# which tools would you use to do this carving



## mbs (May 8, 2010)

All,

I want to do a relief carving. Never done one before. I want to make something similar to this in walnut.

I've read a lot of theads about tools and it appears the overall consensus is only buy the tools you need to do the job at hand rather than buy a set.

As far as brands go it seems that Pfeil, Hock and a few others are long time favorites so I'm happy to start with them.

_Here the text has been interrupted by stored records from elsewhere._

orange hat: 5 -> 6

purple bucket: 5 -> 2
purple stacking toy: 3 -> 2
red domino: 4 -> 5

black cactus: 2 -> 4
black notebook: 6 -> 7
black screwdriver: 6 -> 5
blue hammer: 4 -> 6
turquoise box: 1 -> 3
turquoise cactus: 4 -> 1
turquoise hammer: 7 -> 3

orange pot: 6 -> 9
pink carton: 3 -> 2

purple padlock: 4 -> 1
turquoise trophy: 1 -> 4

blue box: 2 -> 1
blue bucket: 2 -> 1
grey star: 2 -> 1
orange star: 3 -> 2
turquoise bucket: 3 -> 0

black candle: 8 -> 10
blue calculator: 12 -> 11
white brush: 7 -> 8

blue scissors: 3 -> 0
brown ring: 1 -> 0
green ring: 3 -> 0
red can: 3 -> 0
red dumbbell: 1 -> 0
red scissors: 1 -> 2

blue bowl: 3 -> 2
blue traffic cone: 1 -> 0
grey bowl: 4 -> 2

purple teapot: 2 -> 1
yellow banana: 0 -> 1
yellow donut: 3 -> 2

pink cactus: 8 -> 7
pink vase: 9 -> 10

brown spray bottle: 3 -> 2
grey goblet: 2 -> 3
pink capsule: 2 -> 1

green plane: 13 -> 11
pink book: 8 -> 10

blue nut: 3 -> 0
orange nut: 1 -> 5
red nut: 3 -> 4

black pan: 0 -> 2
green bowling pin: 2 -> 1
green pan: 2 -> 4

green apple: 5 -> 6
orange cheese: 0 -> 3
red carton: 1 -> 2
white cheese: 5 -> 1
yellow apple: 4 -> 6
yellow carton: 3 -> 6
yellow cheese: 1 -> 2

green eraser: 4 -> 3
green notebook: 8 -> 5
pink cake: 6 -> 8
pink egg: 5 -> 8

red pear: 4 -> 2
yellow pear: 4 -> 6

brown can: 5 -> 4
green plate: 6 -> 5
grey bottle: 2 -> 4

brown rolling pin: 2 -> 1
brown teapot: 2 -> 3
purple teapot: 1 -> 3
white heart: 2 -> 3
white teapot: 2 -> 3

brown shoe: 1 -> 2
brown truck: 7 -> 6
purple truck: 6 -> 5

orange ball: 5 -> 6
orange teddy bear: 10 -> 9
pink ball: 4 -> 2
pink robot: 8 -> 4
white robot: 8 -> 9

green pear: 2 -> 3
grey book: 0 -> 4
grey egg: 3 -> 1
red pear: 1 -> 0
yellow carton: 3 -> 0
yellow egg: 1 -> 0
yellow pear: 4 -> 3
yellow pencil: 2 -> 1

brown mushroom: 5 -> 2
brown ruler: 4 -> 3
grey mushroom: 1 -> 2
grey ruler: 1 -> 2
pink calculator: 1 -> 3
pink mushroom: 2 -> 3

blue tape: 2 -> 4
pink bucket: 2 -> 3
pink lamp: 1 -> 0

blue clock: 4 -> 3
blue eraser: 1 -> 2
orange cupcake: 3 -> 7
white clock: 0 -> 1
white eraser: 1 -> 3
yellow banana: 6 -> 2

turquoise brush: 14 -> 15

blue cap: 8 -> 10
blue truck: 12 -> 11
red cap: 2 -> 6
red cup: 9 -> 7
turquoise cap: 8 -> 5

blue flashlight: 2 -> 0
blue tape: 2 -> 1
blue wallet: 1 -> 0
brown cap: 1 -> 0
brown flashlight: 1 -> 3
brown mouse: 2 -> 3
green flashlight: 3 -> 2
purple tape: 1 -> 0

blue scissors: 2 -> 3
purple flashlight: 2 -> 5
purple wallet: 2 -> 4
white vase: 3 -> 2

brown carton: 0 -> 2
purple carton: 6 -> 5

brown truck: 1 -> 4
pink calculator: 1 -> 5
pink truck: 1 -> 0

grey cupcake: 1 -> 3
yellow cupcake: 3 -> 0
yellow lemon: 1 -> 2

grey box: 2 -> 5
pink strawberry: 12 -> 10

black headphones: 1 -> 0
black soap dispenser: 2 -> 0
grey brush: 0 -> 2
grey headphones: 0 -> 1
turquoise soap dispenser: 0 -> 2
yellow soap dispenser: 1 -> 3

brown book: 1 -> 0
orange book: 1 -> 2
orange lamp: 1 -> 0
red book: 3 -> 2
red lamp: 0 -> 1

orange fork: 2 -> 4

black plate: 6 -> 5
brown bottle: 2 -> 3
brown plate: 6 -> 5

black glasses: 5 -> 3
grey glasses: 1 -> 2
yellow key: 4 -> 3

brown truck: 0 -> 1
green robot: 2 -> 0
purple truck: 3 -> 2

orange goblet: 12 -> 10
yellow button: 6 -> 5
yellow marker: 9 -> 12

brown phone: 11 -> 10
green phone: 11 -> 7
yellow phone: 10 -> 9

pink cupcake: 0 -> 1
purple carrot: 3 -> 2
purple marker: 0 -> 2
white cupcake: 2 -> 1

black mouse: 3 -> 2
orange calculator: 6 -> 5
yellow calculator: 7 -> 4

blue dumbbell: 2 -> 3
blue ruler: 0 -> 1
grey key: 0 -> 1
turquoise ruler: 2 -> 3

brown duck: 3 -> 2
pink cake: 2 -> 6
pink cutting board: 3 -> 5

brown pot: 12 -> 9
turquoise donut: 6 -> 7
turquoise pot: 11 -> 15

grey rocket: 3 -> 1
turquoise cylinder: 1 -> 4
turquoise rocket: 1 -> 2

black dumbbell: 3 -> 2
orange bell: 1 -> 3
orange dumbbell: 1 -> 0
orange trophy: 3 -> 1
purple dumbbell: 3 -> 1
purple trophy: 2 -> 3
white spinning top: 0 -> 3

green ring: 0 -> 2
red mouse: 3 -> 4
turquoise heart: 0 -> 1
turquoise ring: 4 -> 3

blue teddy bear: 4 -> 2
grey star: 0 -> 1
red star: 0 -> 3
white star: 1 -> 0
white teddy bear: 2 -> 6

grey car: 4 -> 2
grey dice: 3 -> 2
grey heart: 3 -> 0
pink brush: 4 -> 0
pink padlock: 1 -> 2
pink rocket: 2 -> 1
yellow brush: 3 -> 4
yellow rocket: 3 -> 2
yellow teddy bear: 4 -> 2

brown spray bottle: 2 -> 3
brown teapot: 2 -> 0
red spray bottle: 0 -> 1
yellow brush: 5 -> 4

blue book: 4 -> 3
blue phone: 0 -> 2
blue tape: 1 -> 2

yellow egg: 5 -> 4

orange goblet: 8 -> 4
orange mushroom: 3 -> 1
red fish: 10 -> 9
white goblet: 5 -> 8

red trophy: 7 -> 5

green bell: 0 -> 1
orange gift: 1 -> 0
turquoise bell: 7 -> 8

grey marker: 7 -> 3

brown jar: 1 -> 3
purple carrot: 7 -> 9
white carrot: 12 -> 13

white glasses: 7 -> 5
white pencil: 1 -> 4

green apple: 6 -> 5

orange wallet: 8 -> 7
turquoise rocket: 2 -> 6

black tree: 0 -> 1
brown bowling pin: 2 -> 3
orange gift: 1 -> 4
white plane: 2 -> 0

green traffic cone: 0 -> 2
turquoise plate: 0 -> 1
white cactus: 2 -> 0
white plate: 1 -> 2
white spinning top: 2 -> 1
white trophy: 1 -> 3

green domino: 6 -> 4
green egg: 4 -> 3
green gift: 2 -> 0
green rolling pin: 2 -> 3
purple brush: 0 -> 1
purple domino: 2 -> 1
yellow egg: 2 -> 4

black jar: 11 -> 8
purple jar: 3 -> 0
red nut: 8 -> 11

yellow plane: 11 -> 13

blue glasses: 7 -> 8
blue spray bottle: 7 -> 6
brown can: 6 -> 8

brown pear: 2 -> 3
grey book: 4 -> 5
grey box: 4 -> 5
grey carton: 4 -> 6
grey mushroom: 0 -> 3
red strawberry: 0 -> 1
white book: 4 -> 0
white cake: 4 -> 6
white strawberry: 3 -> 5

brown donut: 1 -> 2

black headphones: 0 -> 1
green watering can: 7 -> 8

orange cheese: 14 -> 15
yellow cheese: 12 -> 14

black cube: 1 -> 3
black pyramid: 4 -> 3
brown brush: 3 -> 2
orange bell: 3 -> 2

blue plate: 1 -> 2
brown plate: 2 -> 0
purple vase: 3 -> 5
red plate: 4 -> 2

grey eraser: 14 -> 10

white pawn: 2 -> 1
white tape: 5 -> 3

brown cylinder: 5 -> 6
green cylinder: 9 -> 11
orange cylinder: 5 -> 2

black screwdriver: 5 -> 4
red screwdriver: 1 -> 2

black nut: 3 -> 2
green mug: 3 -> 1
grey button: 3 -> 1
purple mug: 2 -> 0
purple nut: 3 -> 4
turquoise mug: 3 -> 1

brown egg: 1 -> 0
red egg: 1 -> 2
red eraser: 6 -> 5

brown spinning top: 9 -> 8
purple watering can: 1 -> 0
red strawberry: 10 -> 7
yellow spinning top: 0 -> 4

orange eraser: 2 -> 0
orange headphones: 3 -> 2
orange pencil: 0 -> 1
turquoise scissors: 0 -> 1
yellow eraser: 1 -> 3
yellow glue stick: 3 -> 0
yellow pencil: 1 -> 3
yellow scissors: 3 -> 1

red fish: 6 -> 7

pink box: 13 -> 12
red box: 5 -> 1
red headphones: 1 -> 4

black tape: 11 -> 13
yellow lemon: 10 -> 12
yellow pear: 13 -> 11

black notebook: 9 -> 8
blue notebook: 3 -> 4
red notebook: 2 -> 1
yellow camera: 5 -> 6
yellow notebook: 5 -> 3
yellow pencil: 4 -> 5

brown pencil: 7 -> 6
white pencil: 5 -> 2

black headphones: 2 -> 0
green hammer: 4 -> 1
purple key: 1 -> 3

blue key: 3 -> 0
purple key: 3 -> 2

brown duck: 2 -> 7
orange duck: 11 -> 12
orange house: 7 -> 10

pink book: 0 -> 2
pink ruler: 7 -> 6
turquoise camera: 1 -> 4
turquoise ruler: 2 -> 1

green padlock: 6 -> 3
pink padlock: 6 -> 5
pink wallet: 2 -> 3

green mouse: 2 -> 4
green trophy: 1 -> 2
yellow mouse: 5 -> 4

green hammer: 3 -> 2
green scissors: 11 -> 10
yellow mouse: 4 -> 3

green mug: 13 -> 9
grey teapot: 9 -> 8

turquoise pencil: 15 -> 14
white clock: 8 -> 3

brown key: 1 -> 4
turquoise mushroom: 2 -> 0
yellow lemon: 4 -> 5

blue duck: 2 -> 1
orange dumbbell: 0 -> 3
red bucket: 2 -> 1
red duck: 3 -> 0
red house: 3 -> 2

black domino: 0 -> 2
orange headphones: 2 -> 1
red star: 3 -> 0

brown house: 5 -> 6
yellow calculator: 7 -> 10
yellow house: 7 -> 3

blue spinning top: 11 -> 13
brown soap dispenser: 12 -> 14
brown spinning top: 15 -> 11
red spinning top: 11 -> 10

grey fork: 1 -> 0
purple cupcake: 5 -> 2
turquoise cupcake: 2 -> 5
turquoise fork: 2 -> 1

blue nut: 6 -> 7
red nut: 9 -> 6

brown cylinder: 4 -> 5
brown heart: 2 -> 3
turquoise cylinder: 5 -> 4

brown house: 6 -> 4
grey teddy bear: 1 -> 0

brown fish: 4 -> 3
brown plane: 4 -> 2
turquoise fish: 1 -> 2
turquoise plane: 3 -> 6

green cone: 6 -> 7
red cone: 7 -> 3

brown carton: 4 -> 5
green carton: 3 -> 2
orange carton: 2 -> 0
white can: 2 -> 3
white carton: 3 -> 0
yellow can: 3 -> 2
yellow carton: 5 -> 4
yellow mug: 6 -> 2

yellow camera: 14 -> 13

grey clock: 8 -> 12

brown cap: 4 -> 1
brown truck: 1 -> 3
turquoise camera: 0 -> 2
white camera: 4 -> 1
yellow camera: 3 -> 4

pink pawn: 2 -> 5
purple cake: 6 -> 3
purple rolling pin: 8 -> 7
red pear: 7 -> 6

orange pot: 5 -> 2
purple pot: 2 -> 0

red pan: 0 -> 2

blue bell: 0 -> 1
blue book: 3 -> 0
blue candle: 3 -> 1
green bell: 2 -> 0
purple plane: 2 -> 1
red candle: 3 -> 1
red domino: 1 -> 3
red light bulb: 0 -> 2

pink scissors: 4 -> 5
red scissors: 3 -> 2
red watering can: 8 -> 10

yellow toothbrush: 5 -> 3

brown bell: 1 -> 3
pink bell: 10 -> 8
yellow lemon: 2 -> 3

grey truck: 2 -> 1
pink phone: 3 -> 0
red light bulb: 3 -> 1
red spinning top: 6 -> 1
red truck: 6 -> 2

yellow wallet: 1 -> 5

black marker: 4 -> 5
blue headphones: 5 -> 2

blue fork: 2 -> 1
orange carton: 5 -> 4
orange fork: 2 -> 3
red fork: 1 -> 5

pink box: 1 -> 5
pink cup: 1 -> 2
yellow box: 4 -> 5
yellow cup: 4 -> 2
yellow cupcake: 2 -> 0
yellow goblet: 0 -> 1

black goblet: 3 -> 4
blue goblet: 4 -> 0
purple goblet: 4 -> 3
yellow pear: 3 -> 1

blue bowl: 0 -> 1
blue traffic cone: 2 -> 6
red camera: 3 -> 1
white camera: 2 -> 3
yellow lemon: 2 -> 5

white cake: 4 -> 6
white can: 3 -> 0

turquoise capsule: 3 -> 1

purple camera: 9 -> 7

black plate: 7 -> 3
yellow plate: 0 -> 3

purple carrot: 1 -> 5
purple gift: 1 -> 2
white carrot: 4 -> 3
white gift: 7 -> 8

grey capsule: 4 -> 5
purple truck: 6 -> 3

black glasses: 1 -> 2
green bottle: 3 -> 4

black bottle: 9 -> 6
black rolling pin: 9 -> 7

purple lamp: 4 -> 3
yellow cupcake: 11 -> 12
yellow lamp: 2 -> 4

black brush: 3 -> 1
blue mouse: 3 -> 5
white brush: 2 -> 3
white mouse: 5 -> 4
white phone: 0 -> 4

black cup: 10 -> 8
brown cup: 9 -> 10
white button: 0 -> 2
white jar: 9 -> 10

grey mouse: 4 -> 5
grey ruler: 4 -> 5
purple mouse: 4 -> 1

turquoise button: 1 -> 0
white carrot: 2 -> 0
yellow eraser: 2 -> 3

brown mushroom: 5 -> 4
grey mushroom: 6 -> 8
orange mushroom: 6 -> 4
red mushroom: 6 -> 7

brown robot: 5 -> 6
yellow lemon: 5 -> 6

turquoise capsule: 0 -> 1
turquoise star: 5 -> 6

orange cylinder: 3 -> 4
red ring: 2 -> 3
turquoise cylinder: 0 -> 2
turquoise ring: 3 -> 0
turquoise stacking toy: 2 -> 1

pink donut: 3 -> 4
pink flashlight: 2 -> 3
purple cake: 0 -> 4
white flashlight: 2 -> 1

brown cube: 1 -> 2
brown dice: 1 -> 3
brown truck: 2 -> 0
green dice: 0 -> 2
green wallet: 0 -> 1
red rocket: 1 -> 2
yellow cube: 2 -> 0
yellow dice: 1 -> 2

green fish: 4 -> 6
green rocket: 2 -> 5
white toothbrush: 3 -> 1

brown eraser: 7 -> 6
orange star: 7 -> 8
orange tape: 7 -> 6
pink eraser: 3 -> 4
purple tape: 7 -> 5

Having looked at a catalog of tools I don't know specifically which tools would be best for a relief carving like the one shown. What are your specific recommendations?

Thanks


----------



## Loren (May 30, 2008)

Probably palm carving tools. I like the Flexcut ones because they
are versatile.


----------



## Finn (May 26, 2010)

My journey into wood working started with relief carving. I have not done it in a few years now, but I suggest you contact a local "Carvers guild" and talk to and join them. I did this with California carvers guild and learned a lot for minimal cost. I bought about fifteen gouges on a trip in Norway, before joining this group, but find I only need a few. I mostly use a firmer, a #2 gouge, a skew, and a "V" tool. And of course a mallet. Also sharpening tools.


----------



## mbs (May 8, 2010)

Thanks. I got some info on a carver's meeting that I will visit.


----------